Total net sales slipped about 1% year over year to $1.254B, with Performance Coatings down 2% to $802M, Industrial down 2% to $304M and Refinish off 3%. Performance Coatings adjusted EBITDA fell to $180M from $197M and margins compressed 170 basis points to 22.4%, pressured by lower volumes and unfavorable mix, particularly in North America.

Transaction Costs Weigh on Net Income

Net income came in at $91M, down $8M from a year earlier, largely due to $22M of transaction costs tied to the AkzoNobel merger. These charges were partially offset by a $17M discrete tax benefit, and management framed them as near-term, deal-related expenses that should pave the way for a more profitable combined entity over time.

Macro, Geopolitics and Raw Material Risks

Management highlighted increased uncertainty stemming from Middle East developments that could push up energy, logistics and raw-material costs. The company still guides to mid-single-digit raw-material inflation for the year but cautioned that pressure could skew higher toward year-end, even as its procurement and indexation tools help blunt volatility.
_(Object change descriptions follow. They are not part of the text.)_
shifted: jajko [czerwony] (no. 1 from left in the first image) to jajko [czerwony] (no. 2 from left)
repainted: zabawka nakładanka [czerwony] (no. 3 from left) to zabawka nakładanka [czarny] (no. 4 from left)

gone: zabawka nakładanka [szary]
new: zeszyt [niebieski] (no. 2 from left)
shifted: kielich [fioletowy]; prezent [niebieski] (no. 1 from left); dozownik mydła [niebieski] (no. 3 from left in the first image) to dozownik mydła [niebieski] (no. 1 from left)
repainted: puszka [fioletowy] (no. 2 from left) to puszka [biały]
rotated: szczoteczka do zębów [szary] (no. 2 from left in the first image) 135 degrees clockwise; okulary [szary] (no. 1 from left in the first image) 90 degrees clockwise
North America and Price/Mix Pressures

Demand weakness is concentrated in North America, with softer volumes in Performance Coatings and lingering caution on timing of an Industrial recovery. Refinish and Performance Coatings both saw unfavorable price/mix in Q1, but management expects price and mix to turn positive beginning in Q2 as new contracts, repricing and mix upgrades take hold.

Guidance Intact but Tilted to Lower End

Axalta reaffirmed full-year guidance for revenue, adjusted EBITDA, adjusted EPS and free cash flow, while signaling results are tracking toward the lower end for EBITDA and EPS. For Q2, the company expects roughly flat net sales, adjusted EBITDA of $280M–$290M and EPS around $0.65, and still targets about 22% full-year EBITDA margins and net leverage below 2.0x.
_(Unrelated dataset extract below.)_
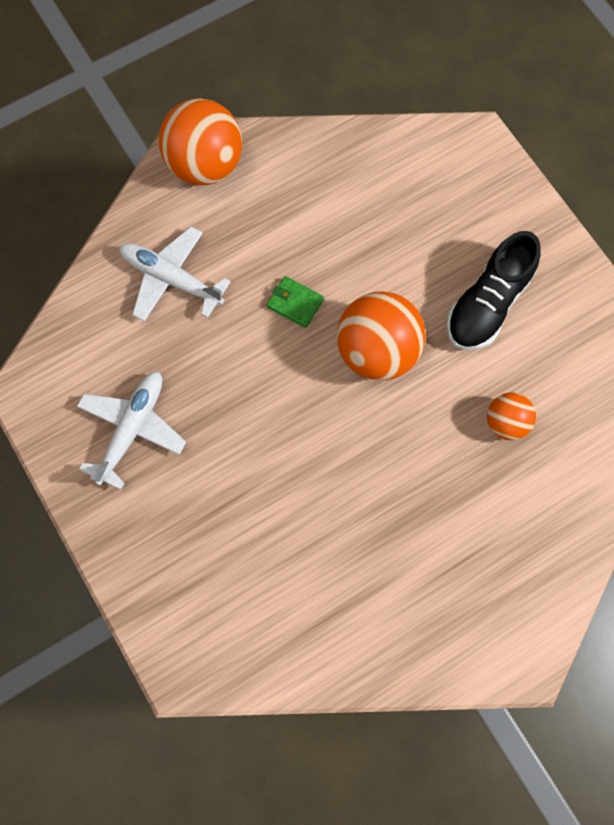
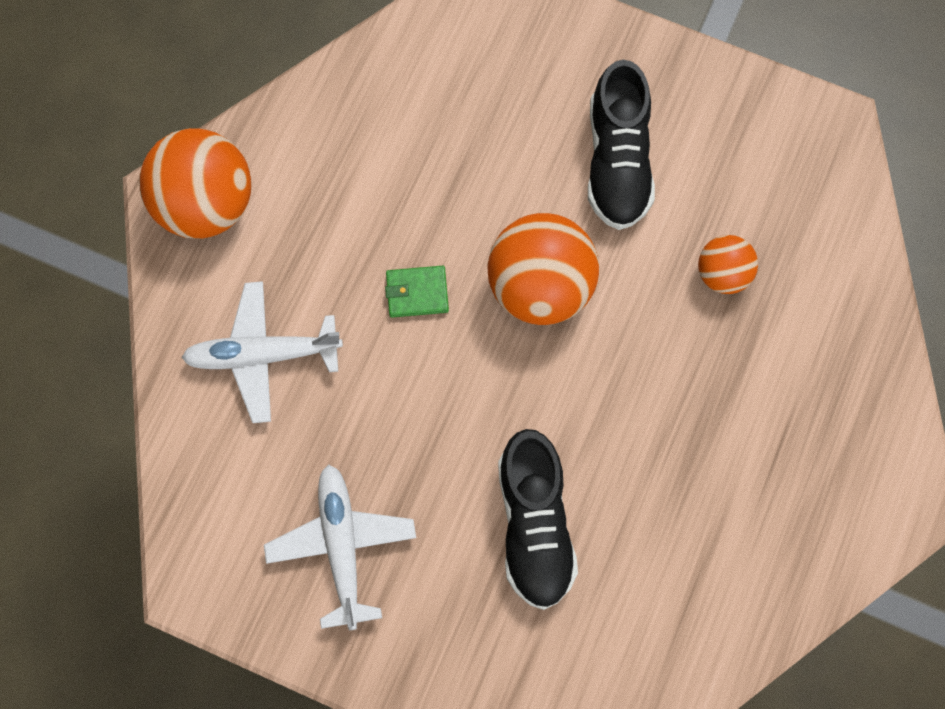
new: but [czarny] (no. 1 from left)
Axalta’s earnings call painted the picture of a company leaning on strong execution, cash generation and structural margin gains to navigate softer demand and rising geopolitical risk. While growth is subdued and guidance risk skews to the low end, investors heard a clear message of resilience, balance-sheet progress and upside potential from the AkzoNobel merger and ongoing innovation.